Pellè avrebbe più senso da un punto di vista tattico, perché l’Inter fa veramente fatica a risalire il campo senza una punta a cui appoggiarsi come ha dimostrato nel primo tempo contro la Sampdoria. Éder è l’attaccante che in questo momento garantisce le condizioni economiche più vantaggiose, come ha detto Luca Marchetti di Sky: potrebbe essere prelevato in prestito con l’ingaggio diviso a metà tra l’Inter e lo Jiangsu, l’altra squadra di proprietà di Suning Holdings Group. Nell’ultima stagione del campionato cinese ha condotto lo Jiangsu al titolo nazionale con personalità e colpi di classe, come la punizione decisiva nella finale contro il Guangzhou Evergrande. Poi ha perso la finale di coppa nazionale proprio contro lo Shandong di Pellè, che di testa in torsione ha firmato il 2-0.

È difficile in questo momento per l’Inter trovare sul mercato una combinazione migliore di questa: giocatori a basso costo, con esperienza, conoscenza dell’allenatore, del campionato e della lingua, anche in un buon momento di forma fatta la tara con il livello di atletismo richiesto dal campionato cinese. Aiuteranno a vincere le partite? Probabilmente no, ma faranno rifiatare Lukaku, a cui in questo momento vengono semplicemente richieste troppe cose tutte insieme perché possa arrivare lucido nei finali delle partite importanti, e per l’Inter è troppo importante poter contare sulla lucidità di Lukaku.

Rimane il problema dei dribbling, dell’aridità creativa di una squadra che riesce a sbloccare le partite principalmente con la forza.

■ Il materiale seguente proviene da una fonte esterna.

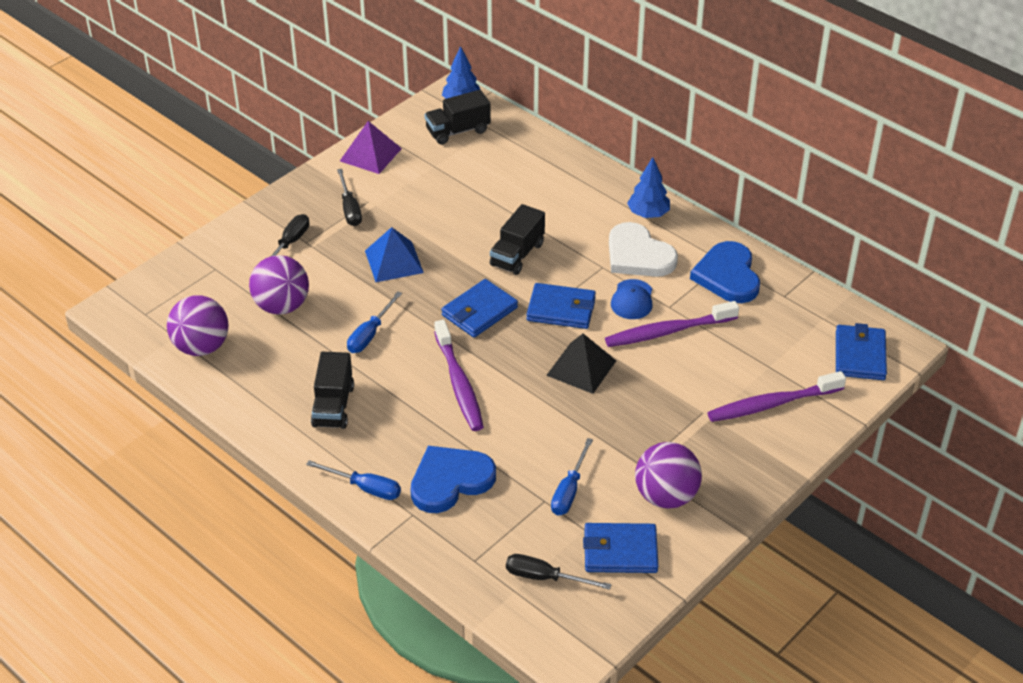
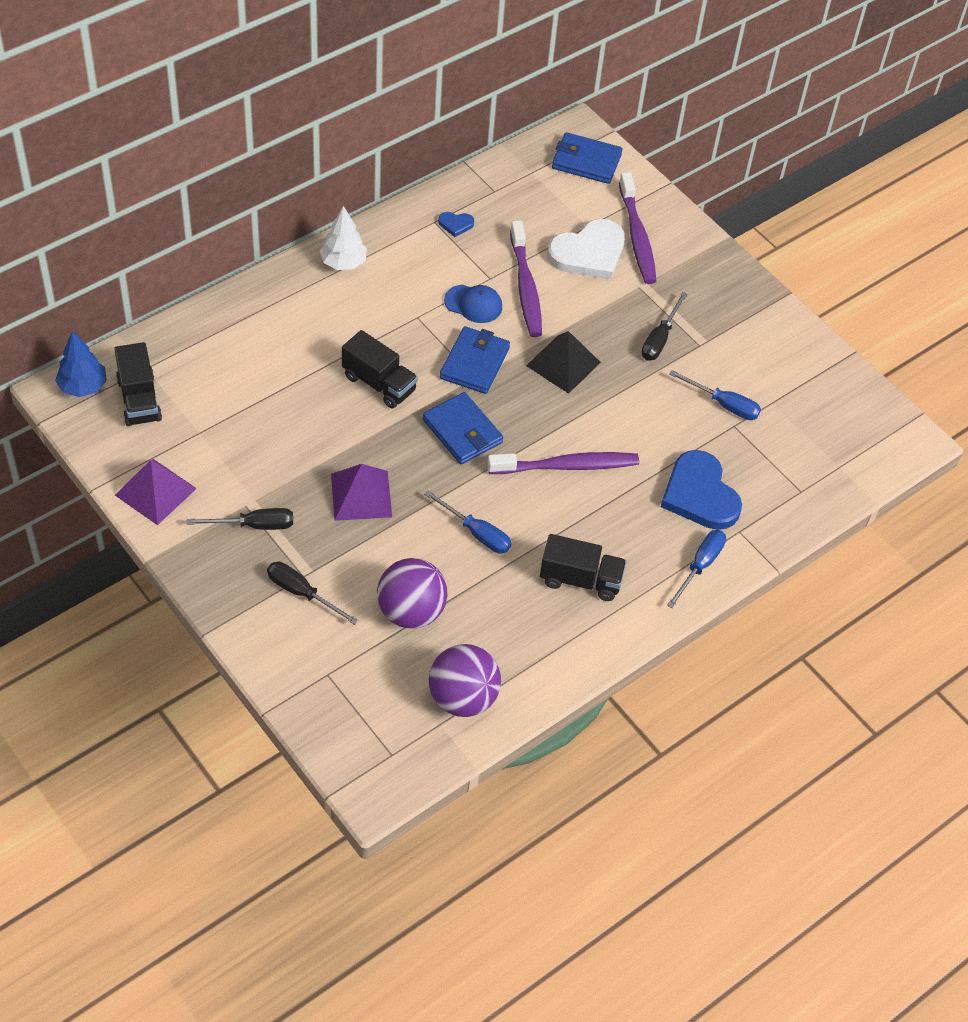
camera: 85 degrees left, 10 degrees up
(394, 261) = (361, 495): blue pyramid -> purple pyramid
(544, 577) = (825, 442): black screwdriver -> black screwdriver (659, 339)
(620, 551) = (800, 382): blue wallet -> none
(638, 255) = (407, 285): white heart -> white heart (589, 253)
(648, 214) = (343, 263): blue tree -> white tree
(666, 496) = (739, 336): purple ball -> none
(727, 276) = (455, 224): blue heart -> blue heart, size x0.43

Servirebbe trovare un’altra opportunità a basso costo, un altro giocatore esperto, che abbia ormai completato la transizione da estroso trequartista a pivote davanti la difesa. Che conosca il campionato italiano avendoci giocato tre stagioni, e in quel periodo abbia già visto il fatturato dell’Inter calare drasticamente di anno in anno. Un uomo adatto per attraversare tempi di crisi e mari in tempesta, nonché uno dei migliori dribblatori dell’Inter nell’ultimo decennio (fa ridere ma fa anche riflettere).

Negli ultimi due mesi ha giocato con regolarità mettendo insieme due assist e tre gol, tutti con il mancino, tutti su calcio di punizione, tutti obiettivamente impressionanti. Con il Vélez Sarsfield si sta giocando le semifinali della Copa Sudamericana e l’accesso alla prossima Sudamericana attraverso la Copa Maradona (un torneo di emergenza organizzato in sostituzione del campionato, che ripartirà a Marzo 2021). Se stiamo davvero prendendo sul serio un possibile ritorno di Éder, cosa ci impedisce di sognare un ritorno di Ricky Álvarez?